Wednesday, May 16, 2012

DVD Movie Review: "Blue Valentine" (2010)


Heartbreak Hotel.

In this unflinching, often painful, frequently grimy study of a once-hopeful love now gone off the rails, Michelle Williams turns in a performance that won her an Oscar nomination, but it's Ryan Gosling who will ultimately break your heart.



Let me start out with a disclaimer by telling you what this indie movie isn't.  This is not a feel-good movie.  This is not a date movie.  This is not an entertaining movie.  This is not a movie for the faint-hearted.  

It's an imperfect but still searingly gut-wrenching character study that can be very hard to watch in some places.  It's an often deeply distressing look at human failure in relationships.  I am also tempted to say that it should be required viewing as a counterpoint to the endless numbers of sappy, unrealistic rom-coms and Nicholas Sparksian emotional enormities.

Blue Valentine is really a movie with a double storyline that unfolds as the movie shifts between past and present.  One is the tale of how working-class Dean (Gosling) and Cindy (Williams) first meet and form their romance as hopeful young people; the other takes place some seven years later as the daily grind of married life, family obligations, work responsibilities, and personal issues begin to take their mundane but nonetheless terrible toll.  (Spoiler-filled more detailed thoughts after the note about rating.)


In the beginning.


Mad Minerva gives this film a grade of B+.

Rotten Tomatoes gives Blue Valentine the fresh rating of 88%.

Blue Valentine runs 112 minutes and is rated R for language, some violence, and various sexual situations.  You'll recall there was a kerfuffle when the MPAA initially slapped this movie with an NC-17 rating that was then contested and finally rescinded.  I personally didn't think there was anything in here that went beyond an R.  The real violence and nakedness in this piece is emotional, not physical.  Anyway, that MPAA.  I had offhandedly decided not to see this flick in the theater when I heard about the NC-17 business, but when I finally saw the DVD on a whim ("let's give it a chance - besides, Ryan Gosling"), the silliness of that first MPAA rating was pretty clear.  But so was the realization of the potential damage done by that whole mess.  That rating does stigmatize the movie that gets it - even if only temporarily.

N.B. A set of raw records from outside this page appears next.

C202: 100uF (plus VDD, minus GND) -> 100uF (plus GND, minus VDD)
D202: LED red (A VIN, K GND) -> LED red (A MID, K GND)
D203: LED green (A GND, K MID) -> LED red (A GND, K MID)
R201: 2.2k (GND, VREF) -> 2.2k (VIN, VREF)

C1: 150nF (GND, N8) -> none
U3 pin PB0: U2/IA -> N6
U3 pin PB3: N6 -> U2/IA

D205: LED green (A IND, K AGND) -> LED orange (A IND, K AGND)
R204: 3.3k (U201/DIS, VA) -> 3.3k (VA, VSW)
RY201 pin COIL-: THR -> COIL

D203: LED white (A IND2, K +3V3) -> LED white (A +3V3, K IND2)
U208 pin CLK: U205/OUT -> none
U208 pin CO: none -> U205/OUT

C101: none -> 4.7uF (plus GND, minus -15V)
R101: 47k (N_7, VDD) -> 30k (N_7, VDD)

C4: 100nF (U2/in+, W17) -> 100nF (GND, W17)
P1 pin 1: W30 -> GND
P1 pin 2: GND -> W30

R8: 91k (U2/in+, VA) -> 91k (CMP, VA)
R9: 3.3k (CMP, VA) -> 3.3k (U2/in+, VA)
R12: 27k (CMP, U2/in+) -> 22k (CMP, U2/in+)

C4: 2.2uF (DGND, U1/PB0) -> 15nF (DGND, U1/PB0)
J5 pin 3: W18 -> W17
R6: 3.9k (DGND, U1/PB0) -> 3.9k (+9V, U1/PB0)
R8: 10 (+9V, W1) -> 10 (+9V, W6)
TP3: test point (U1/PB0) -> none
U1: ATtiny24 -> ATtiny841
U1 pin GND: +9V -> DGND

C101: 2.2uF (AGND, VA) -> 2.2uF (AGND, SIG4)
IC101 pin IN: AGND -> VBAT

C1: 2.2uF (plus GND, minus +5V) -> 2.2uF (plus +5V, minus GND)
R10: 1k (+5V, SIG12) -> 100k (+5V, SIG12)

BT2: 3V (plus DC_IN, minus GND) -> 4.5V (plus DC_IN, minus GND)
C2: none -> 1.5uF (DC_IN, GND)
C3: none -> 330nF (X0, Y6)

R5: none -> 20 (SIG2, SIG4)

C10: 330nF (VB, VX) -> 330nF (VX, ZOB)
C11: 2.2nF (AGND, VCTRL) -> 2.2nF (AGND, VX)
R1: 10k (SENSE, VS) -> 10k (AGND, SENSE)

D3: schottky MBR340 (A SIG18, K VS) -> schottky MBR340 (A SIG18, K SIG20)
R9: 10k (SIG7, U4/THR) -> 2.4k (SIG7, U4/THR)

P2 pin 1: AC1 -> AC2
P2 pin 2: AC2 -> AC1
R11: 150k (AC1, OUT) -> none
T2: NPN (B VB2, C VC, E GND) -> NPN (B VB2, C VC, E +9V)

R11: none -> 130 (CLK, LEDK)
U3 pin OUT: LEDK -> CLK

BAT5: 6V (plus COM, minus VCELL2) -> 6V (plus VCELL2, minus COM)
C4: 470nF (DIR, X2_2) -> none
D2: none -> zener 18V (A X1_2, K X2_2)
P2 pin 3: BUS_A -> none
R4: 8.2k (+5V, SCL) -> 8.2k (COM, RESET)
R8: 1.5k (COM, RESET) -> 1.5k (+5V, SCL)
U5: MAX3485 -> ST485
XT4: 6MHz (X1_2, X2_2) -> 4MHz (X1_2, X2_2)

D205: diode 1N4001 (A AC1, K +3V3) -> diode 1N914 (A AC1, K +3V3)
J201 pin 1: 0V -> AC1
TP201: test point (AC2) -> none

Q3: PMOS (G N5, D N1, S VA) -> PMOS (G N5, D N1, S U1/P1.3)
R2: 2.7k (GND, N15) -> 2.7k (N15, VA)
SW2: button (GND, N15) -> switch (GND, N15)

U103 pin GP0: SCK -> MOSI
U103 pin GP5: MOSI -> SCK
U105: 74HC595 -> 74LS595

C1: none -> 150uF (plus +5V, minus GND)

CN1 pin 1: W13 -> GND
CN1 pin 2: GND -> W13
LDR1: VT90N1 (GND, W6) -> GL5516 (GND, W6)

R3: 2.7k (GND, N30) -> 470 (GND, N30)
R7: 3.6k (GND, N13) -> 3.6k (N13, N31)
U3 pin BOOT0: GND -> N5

SPOILERS AHEAD in concluding thoughts:








Let's talk about goals and aspirations.  One of the things that really struck me about the crack-up of the relationship is the element of dissatisfaction that Cindy possessed about Dean's work life.  He's a house painter, and he's content with it.  She's not. In one revealing scene, she badgers him about not doing something else with his artistic/musical side.  He's not at all bothered by not doing anything and doesn't understand why this sort of hypothetical could be a matter of debate.  His own lack of ambition doesn't bother him.  In fact, he explicitly states elsewhere that he already has what he wants in life: he wants only to be a husband and a father, and he's content with being in those roles to Cindy and little Frankie (whom he adores and who clearly adores him).  Cindy has her own issues; once hoping to go to medical school, she's now a nurse, and you get the distinct sense that she's bothered by this.  Maybe it's about class, at least in part.

Anyway, I'm not sure quite what I'm getting at, but I was finding it really hard to watch this. I was finding Dean's simple desire to be in a family to be moving on a very fundamental level and his attachment to Frankie to be the most touching thing of all.  In the end, Dean's ultimate flaw might be his clumsy cluelessness about Cindy's dissatisfaction with their life, but he's not a bad guy at heart.  The flashback sequences, if anything, are heartbreaking in their depiction of his devotion to her.  I couldn't figure out just what it was that Cindy wanted in the end - only that whatever it was, it wasn't Dean.  Michelle Williams does a fine job of inhabiting the character of the frustrated, often sullen Cindy, but there is something haunting about Gosling's Dean and his ultimate despair in the final scene.  What can you possibly say to a man whose universe has just collapsed around him, when his plea to make amends is rejected once and for all?